Efficient Last-Iterate Convergence in Regret Minimization via Adaptive Reward Transformation
- URL: http://arxiv.org/abs/2509.13653v1
- Date: Wed, 17 Sep 2025 02:58:20 GMT
- Title: Efficient Last-Iterate Convergence in Regret Minimization via Adaptive Reward Transformation
- Authors: Hang Ren, Yulin Wu, Shuhan Qi, Jiajia Zhang, Xiaozhen Sun, Tianzi Ma, Xuan Wang,
- Abstract summary: The Reward Transformation framework was introduced to regret minimization to achieve last-iterate convergence.<n>We propose an adaptive technique to address these issues, ensuring better consistency between theoretical guarantees and practical performance.<n>Our methods significantly accelerate convergence, outperforming state-of-the-art algorithms.

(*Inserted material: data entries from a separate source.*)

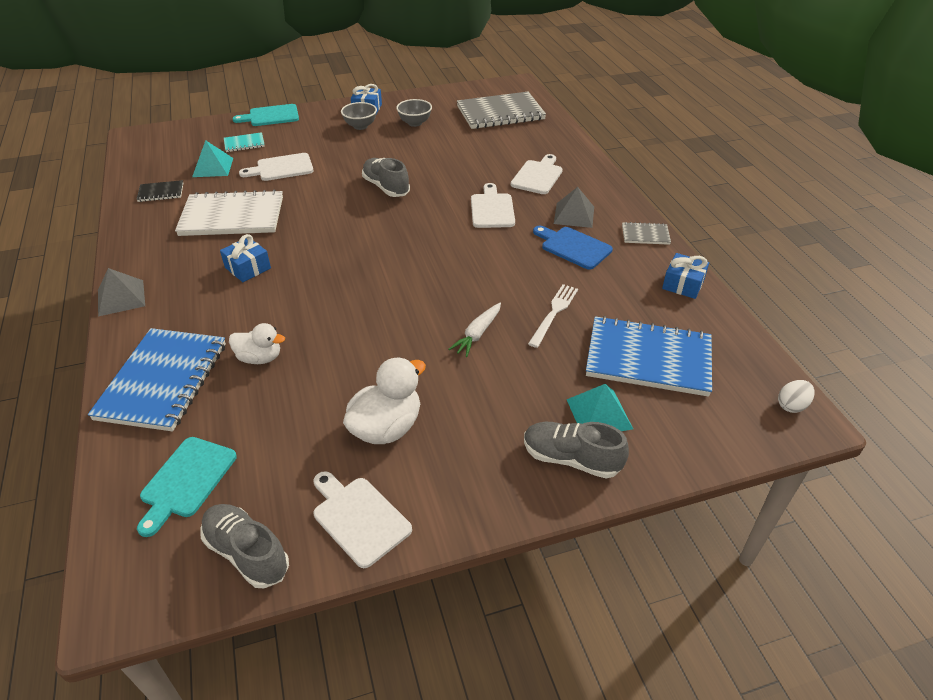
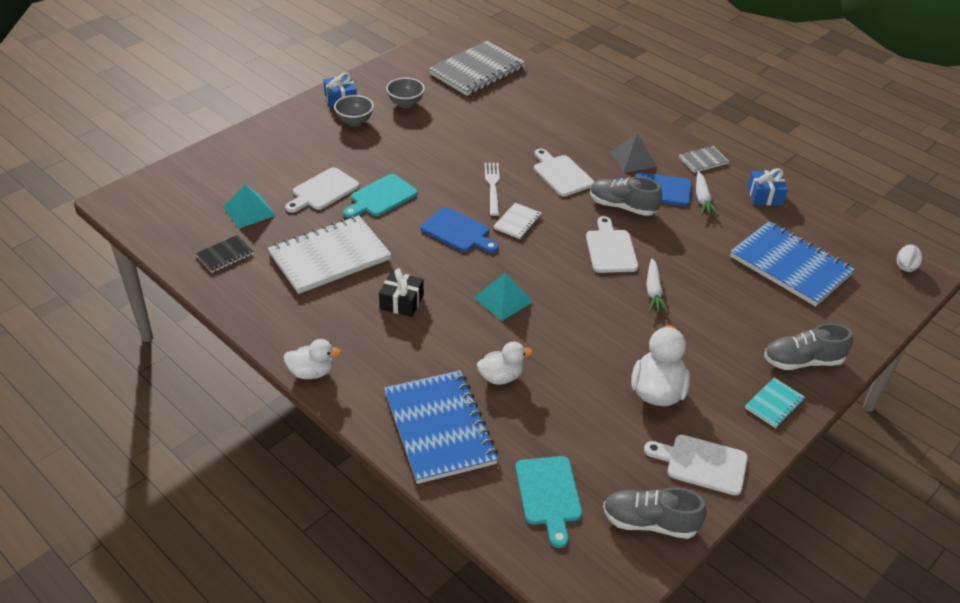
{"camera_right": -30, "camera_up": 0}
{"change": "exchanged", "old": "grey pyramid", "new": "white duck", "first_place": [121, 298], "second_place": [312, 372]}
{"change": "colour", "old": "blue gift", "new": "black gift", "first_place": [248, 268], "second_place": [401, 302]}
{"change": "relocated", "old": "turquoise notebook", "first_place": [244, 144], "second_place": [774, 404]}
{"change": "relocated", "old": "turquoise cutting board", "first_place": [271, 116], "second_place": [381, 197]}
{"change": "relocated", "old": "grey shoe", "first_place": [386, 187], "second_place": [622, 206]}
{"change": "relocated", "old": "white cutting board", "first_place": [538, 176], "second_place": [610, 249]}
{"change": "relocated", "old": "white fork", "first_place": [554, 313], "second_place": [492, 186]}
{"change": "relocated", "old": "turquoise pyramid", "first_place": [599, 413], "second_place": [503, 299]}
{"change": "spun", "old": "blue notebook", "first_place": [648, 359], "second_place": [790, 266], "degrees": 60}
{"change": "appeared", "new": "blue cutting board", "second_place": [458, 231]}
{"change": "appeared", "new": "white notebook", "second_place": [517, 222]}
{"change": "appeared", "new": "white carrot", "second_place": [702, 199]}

- Score: 12.18106607619171
- License: http://creativecommons.org/licenses/by/4.0/
- Abstract: Regret minimization is a powerful method for finding Nash equilibria in Normal-Form Games (NFGs) and Extensive-Form Games (EFGs), but it typically guarantees convergence only for the average strategy. However, computing the average strategy requires significant computational resources or introduces additional errors, limiting its practical applicability. The Reward Transformation (RT) framework was introduced to regret minimization to achieve last-iterate convergence through reward function regularization. However, it faces practical challenges: its performance is highly sensitive to manually tuned parameters, which often deviate from theoretical convergence conditions, leading to slow convergence, oscillations, or stagnation in local optima. Inspired by previous work, we propose an adaptive technique to address these issues, ensuring better consistency between theoretical guarantees and practical performance for RT Regret Matching (RTRM), RT Counterfactual Regret Minimization (RTCFR), and their variants in solving NFGs and EFGs more effectively. Our adaptive methods dynamically adjust parameters, balancing exploration and exploitation while improving regret accumulation, ultimately enhancing asymptotic last-iterate convergence and achieving linear convergence. Experimental results demonstrate that our methods significantly accelerate convergence, outperforming state-of-the-art algorithms.